230 F. Supp. 607 | E.D. La. | 1964
Before dawn on the morning of October 22, 1960, the 6200 gross ton Motorship Lorenzo Marcello was working its way up the Mississippi River towards the Port of New Orleans on a voyage that had commenced over a month earlier in Genoa, Italy, and had included calls to various Mediterranean, Atlantic, Caribbean and Gulf ports. The defendant, John Peter Vogt, a duly registered and qualified river pilot, was the compulsory licensed state pilot on the bridge. At the same time the Steamship Alcoa Corsair, with 51 passengers and 2700 tons of general cargo, was proceeding down the Mississippi River from New Orleans at the start of a voyage to Caribbean and South American ports.
At approximately Mile 33, in the vicinity of “Tropical Bend Upper” light and Sixty Mile Point, and at 0416 hours, the two vessels collided in a meeting situation with the bow of the Lorenzo Mar-cello cutting into the starboard side of the Alcoa Corsair’s Number 2 and Number 3 holds at about a 35-degree angle. The Marcello sustained bow damage and later proceeded under its own power to New Orleans. The Corsair received more serious damage and was beached on the East bank of the river to prevent it from sinking. There were no deaths or injuries aboard the Marcello, but aboard the Corsair five passengers and five crew members lost their lives and numerous others sustained injury.
Following an investigation and hearing by the U. S. Coast Guard, the case was referred to the Justice Department and the Grand Jury returned a separate one-count indictment against the pilot of each vessel under 18 U.S.C.A. § 1115, alleging misconduct or neglect of a ship’s officer with resultant loss of life.
The indictment against the pilot of the Alcoa Corsair is pending in Division A of this Court.
The indictment against this defendant charges:
“That on or about October 22, 1960, at approximately Mile 33 of the Mississippi River and within the jurisdiction of this Honorable Court, John Peter Vogt being then and there the pilot of the M/V Lorenzo Marcello, a vessel within the meaning of Title 18, United States Code, Section 1115, did cause said vessel to be navigated*609 so that a collision was occasioned thereby with the SS Alcoa Corsair with a resultant loss of life; that said collision was caused by the misconduct, negligence and inattention to his duties of the said John Peter Vogt; all in violation of Title 18, United States Code, Section 1115.”
The indictment was filed January 9, 1964, and on January 29, 1964, the defendant was arraigned, entered a plea of not guilty, and was granted additional time within which to file pleadings. In due course defendant filed a motion to dismiss the indictment. It is this motion which is now before the Court.

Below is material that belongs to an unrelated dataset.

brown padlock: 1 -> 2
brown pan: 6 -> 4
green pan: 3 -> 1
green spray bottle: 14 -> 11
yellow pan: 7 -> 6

In support of this motion the defendant alleges that the indictment is fatally defective in that it fails to give sufficient information to prepare a proper defense to the charge, directing special attention to the wording of the indictment which merely tracks the “very general terms” of the statute. Defendant concludes that where the statute is couched in such terms the indictment must be more specific in order to satisfy the requirements of due process, and absent such additional information the indictment is fatally defective and the motion to dismiss should be granted.
This Court has recently had occasion to examine the general law relative to the sufficiency of an indictment attacked by a motion to dismiss on grounds similar to those urged here. In that case, United States v. Smith, 228 F.Supp. 345 (1964), the defendant was charged with violating the federal blackmail statute, 18 U.S.C.A. § 873. The basic test, applicable here also, was there determined to be the one stated in Russell v. United States, 369 U.S. 749, 82 S.Ct. 1038, 8 L.Ed.2d 240 (1962), that is
“ ‘whether the indictment “contains the elements of the offense intended to be charged, ‘and sufficiently apprises the defendant of what he must be prepared to meet’ ” * * *.’ ” 8 (Citations omitted) 369 U.S. at 763, 82 S.Ct. at 1047. United States v. Smith, supra, 228 F.Supp at 346.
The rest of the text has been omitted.